February 11-17, 2019
By Nan Selz
Recently, the AARP Public Policy Institute published a report on Medicaid, a program that is crucial to the delivery of both healthcare and long-term services and support in the United States. Long term services and support (LTSS) include basic life functions (such as eating, dressing and bathing) that allow recipients to remain in their own homes and out of institutions.
Almost 70 million Americans with limited income and resources depend on the Medicaid program. Recipients include both children and adults with disabilities and low-income older adults. As of FY 2016, more than half of Medicaid LTSS funds paid for keeping people in nursing facilities although studies have consistently shown that people prefer to remain in their own homes, and the cost of institutional care is approximately three times that of home and community-based care.

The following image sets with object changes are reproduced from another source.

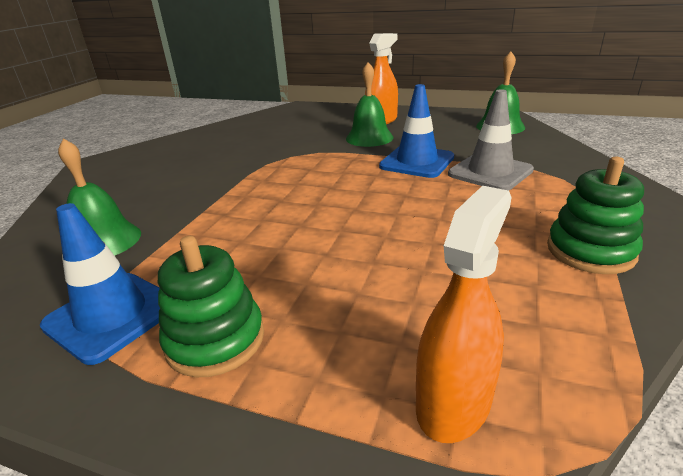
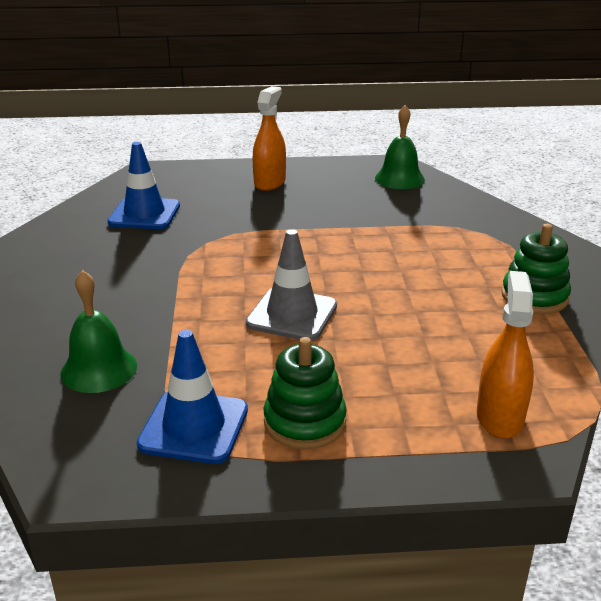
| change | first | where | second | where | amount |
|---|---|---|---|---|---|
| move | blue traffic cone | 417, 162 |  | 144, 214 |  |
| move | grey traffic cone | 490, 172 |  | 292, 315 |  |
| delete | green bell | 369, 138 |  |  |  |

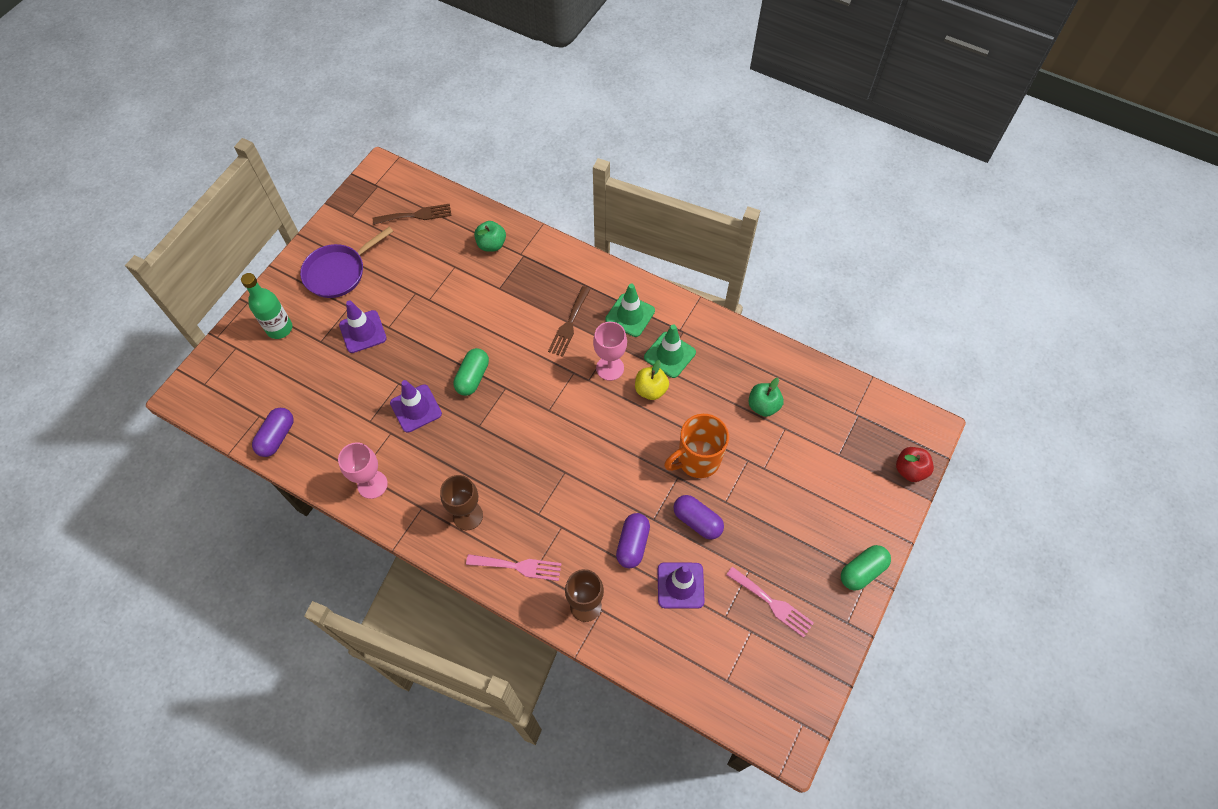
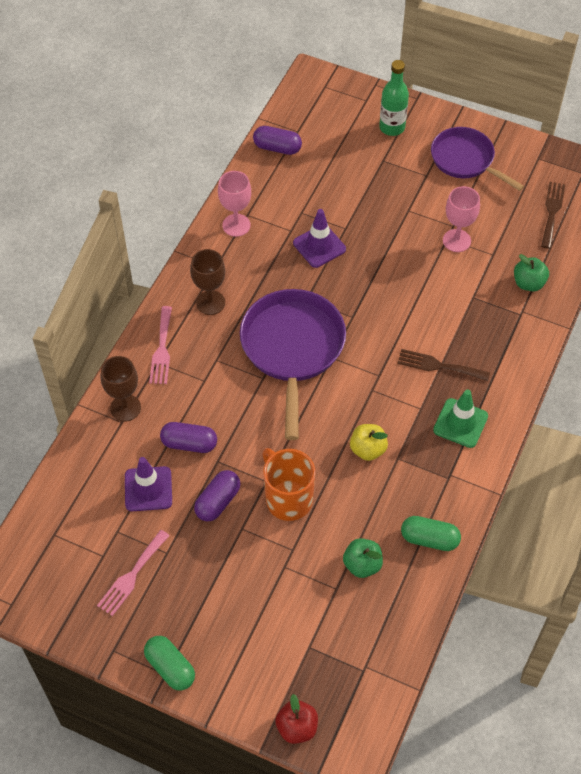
| change | first | where | second | where | amount |
|---|---|---|---|---|---|
| insert |  |  | purple pan | 292, 349 |  |
| move | green capsule | 472, 377 |  | 429, 539 |  |
| move | pink goblet | 610, 368 |  | 456, 240 |  |
| rotate | brown fork | 416, 215 |  | 552, 212 | 150 degrees counterclockwise |
| delete | purple traffic cone | 363, 332 |  |  |  |
| delete | green traffic cone | 669, 355 |  |  |  |

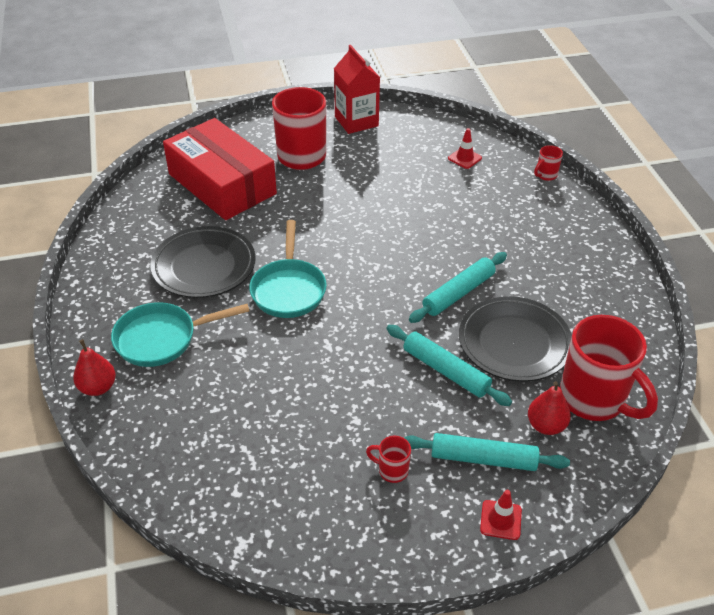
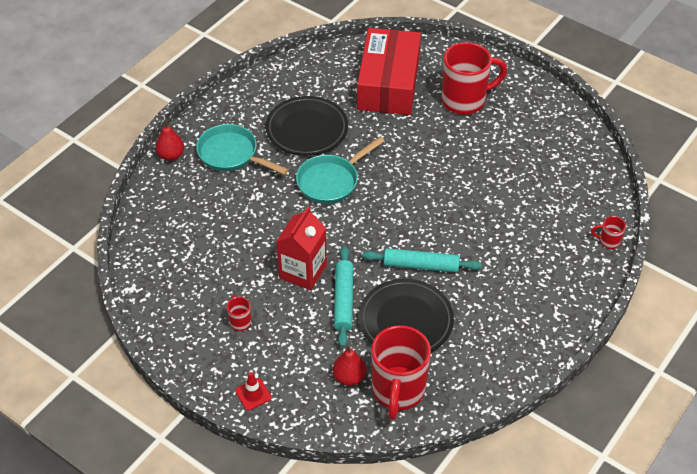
| change | first | where | second | where | amount |
|---|---|---|---|---|---|
| move | red carton | 356, 121 |  | 303, 271 |  |
| delete | turquoise rolling pin | 483, 459 |  |  |  |
| delete | red traffic cone | 464, 158 |  |  |  |

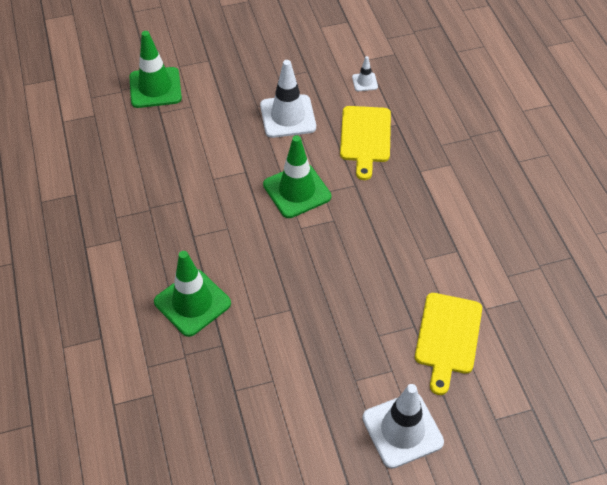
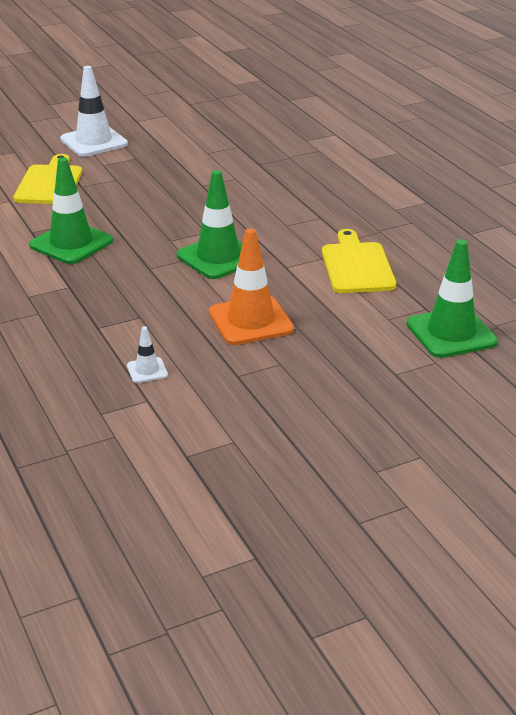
| change | first | where | second | where | amount |
|---|---|---|---|---|---|
| move | green traffic cone | 192, 303 |  | 71, 243 |  |
| recolor | white traffic cone | 288, 116 | orange traffic cone | 250, 321 |  |
| move | yellow cutting board | 365, 137 |  | 357, 266 |  |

While the public perception is that Medicaid is just for poor people, the study found that one of the greatest risks to retirement security is the cost of long-term services and support. Neither Medicare nor private health insurance pays for these services, so Medicaid becomes the only resource for middle-class Americans who need help as they age. To be sure, one can only receive Medicaid support once one has depleted one’s assets, but that happens frequently because these services are too expensive for most families to afford for any length of time.
For example, in 2017, nursing home services cost approximately $97,452 per year, or 231 percent of the median income of an adult age 65 and older. And although home care is considerably less expensive, it too is not affordable over the long run for the average older adult. At 30 hours of care per week, a licensed home health aide costs an average of $33,540 annually, or 80 percent of that median income.
Medicaid is a vital safety net and lifeline to millions of people with limited income and resources. Medicaid funds could serve more recipients and (serve them at home where they want to be) if states would increase the share of Medicaid LTSS funds devoted to home and community-based services.
Meanwhile, family caregivers actually provide most of the help needed by those who qualify for Medicaid but are not receiving it. In 2013, the value of family caregiving was $470 billion, exceeding $449 billion spent by Medicaid that year.